In late February, Subra Suresh, NSF Director, appeared before the House and Subcommittee on Research and Science Education to make the case for the President's 4.8% increase in the agency's budget for FY 2013. Appearing with the National Science Board Chair, Dr. Ray Bowen, Suresh described "a carefully-targeted portfolio of innovative investments that provides increased support for fundamental research in all fields of science and engineering."

Subcommittee Chair, Congressman Mo Brooks (R-AL), however, was critical of the President's 4.8 % requested increase in NSF's budget. "From where I sit, the President's FY 2013 budget is an irresponsible pie-in-the-sky wish list that fails to take into account America's deteriorating financial condition and seeks to pay for programs with money America simply does not have," he said. Brooks went on to compliment NSF for "a long and proven track record," while also stating that he remains concerned that federal agencies "are not doing enough to encourage austerity and properly prioritize scarcer federal funds."

Also sounding a cautionary note, Congressman Daniel Lipinski (D-IL), Ranking Member of the Subcommittee, stated that it was "unlikely that Congress would be able to match the request." Lipinski was pleased that the President's request emphasized science, science education, and innovation, but he commented that aspirations to continue steps to double NSF's budget ignore the budget deficit.
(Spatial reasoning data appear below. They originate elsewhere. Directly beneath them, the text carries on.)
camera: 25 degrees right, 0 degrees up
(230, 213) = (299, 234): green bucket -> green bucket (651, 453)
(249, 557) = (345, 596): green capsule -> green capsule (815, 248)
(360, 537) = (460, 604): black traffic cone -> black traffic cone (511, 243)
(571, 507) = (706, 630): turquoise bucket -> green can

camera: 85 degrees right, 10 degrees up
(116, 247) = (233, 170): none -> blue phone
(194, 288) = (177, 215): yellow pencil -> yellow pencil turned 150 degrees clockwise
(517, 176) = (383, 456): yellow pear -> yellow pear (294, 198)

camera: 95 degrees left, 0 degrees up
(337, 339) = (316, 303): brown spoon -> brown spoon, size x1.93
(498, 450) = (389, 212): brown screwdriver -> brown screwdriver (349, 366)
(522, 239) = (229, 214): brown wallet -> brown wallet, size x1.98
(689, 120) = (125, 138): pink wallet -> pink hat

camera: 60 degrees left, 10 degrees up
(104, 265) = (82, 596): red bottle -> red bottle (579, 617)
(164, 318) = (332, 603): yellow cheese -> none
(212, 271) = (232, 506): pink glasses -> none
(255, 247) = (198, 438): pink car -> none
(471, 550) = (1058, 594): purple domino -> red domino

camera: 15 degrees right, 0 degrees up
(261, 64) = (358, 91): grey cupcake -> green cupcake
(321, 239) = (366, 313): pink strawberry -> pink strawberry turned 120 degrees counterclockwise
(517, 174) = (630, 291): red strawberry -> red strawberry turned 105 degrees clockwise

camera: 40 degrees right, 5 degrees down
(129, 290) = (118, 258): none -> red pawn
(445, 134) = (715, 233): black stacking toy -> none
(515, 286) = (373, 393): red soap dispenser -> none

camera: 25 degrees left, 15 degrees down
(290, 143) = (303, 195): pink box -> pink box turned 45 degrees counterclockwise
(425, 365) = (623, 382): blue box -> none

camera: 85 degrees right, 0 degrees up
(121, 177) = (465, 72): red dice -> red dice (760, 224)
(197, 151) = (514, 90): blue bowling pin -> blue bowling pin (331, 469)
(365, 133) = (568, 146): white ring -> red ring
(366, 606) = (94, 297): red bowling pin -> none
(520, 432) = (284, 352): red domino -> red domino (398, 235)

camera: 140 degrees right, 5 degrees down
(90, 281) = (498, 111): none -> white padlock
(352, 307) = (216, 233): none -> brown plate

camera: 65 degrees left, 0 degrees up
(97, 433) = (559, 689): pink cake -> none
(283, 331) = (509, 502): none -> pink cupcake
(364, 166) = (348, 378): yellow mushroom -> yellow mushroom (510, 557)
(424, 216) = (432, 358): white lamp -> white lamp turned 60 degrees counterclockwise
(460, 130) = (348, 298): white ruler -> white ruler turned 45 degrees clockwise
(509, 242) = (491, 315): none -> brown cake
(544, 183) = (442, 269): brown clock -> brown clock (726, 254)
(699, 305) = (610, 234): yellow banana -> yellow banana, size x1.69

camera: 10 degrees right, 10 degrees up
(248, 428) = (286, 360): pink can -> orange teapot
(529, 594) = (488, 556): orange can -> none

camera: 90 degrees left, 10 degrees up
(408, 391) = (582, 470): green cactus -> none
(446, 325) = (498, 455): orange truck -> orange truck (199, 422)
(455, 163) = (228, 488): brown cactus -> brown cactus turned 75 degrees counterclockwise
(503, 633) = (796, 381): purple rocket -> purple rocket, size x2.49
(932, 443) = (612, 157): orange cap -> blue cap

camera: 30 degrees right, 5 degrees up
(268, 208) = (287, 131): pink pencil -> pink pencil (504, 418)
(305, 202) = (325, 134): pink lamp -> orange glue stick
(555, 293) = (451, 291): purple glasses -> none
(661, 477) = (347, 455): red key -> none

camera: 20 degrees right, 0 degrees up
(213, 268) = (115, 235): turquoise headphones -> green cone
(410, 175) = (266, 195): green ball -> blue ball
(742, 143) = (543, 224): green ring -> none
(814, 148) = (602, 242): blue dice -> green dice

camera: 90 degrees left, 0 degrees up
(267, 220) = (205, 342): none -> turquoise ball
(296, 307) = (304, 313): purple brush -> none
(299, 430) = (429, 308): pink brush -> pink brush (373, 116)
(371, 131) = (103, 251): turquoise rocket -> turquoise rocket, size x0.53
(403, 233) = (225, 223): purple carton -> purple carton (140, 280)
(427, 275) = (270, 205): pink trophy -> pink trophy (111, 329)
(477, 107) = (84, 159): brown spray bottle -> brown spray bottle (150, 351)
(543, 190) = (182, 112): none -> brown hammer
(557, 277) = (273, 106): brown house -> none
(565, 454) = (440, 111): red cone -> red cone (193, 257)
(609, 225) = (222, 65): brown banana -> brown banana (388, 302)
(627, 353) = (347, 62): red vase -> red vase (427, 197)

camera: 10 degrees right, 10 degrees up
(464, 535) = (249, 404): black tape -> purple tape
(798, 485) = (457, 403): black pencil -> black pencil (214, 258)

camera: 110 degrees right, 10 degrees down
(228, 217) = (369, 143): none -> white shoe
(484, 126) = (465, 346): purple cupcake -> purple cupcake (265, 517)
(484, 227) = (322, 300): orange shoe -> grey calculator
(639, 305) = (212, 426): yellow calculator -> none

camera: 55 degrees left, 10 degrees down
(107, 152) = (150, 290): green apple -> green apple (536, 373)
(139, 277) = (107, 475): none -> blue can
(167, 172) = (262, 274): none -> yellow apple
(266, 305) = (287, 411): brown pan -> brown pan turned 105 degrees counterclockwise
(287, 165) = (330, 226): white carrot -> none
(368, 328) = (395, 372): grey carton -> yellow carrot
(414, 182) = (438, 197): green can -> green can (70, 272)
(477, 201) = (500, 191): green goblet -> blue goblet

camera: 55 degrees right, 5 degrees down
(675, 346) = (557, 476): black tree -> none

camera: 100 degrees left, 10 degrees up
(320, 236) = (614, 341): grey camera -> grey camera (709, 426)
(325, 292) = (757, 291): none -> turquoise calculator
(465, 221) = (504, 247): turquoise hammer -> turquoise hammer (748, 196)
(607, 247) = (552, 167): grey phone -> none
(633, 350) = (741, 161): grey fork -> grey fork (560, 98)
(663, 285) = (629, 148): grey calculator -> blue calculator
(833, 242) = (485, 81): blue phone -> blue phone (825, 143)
While Subcommittee Members questions ranged from whether applied research was diluting basic research at NSF to what is "sustainable well-being" and what research NSF is supporting to bring down the price of gas, the general theme of cost-cutting was looming. Congressman Brooks asked, during a second round of questioning, whether there are areas at NSF that are "ripe for consolidation or elimination." Suresh replied that NSF is "taking great pains to put investments where they will keep the U.S. at the front, while also being as responsible as possible."

Given the approach in the House to create a budget resolution with a spending cap that is below what was agreed to in the 2011 debt deal (see "Agreements on Federal Spending Appear Elusive"), the President's budget request may not do any better before appropriations subcommittees.